Culturally competent care can not exist without a trauma informed lens and the recognition of past abuses by colonial institutions. Facilities operated by Covenant Health are taxpayer funded and exist to serve people in the surrounding communities. Individuals from all religions, cultures, and backgrounds receive care in Covenant Health facilities, which often are often the only point of healthcare access in many rural communities. Given the history of the Catholic Church in Alberta and populations that access these facilities it is extremely problematic to have religious insignia reminiscent of past abuses lining the walls and prayers recited over the intercom. We must acknowledge this truth in order to begin reconciliation.
The Grey Nuns Community Hospital in Edmonton is operated by Covenant Health. Image via Covenant Health.
As a Registered Nurse, my code of ethics states that it is my job to advocate for a full continuum of accessible health care services at the right time, in the right place, and by the right provider. This standard should be even higher when applied to an entire organization. Operating facilities that specialize in end-of-life care but refusing to provide MAID is a failure to provide the appropriate services, at the appropriate time, in the appropriate place. This is not a decision based on lack of resources, they are choosing not to provide this service and in doing so are placing institutional values over individual patient rights. Forced transfers for the comfort of the institution without consideration for the comfort of the patient is not patient centered care.
Allowing religion to be the judge of which procedures can or can not be performed at a public hospital is not possible without passing judgement onto the patient.
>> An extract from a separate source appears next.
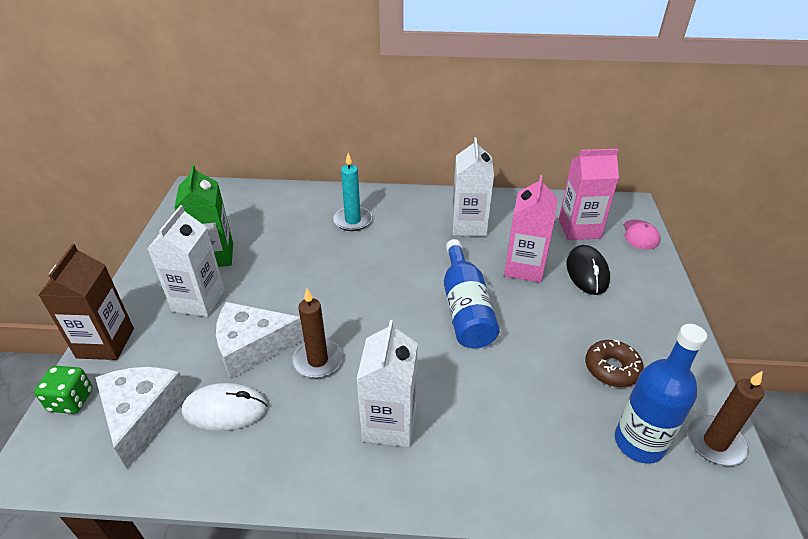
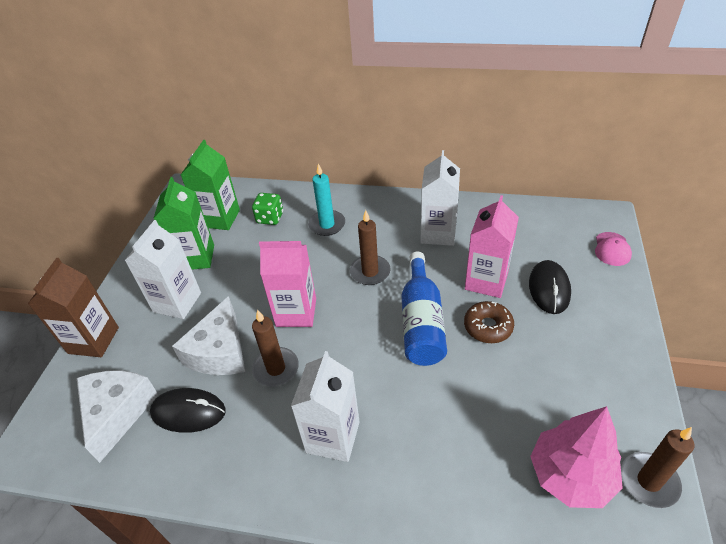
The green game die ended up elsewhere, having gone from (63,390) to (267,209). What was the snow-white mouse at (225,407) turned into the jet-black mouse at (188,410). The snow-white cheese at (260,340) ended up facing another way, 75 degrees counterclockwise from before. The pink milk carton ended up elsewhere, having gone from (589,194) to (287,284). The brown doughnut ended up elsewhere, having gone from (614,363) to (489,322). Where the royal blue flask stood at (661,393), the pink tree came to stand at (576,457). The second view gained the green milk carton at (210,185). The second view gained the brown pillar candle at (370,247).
The implication that an individual’s choice to access MAID is so morally reprehensible that they must be removed from the premise and taken to another location further reinforces the stigma of this procedure. The Supreme Court of Canada granted the right to medically assisted death and it should be offered as an option alongside other approved treatments when appropriate.
The priorities of Covenant Health are not inline with the needs of populations they serve. Refusing to provide MAID on a palliative care unit is unacceptable, culturally incompetent, and institutionally centered. Using Catholic tradition as a reason to place unnecessary barriers for those seeking federally approved treatments should not be tolerated by our government.
Covenant Health has continued to demonstrate that they are unwilling to put patients before religious ideology and should be denied the funding and the privilege of providing health care to vulnerable Albertans until they are willing to do so.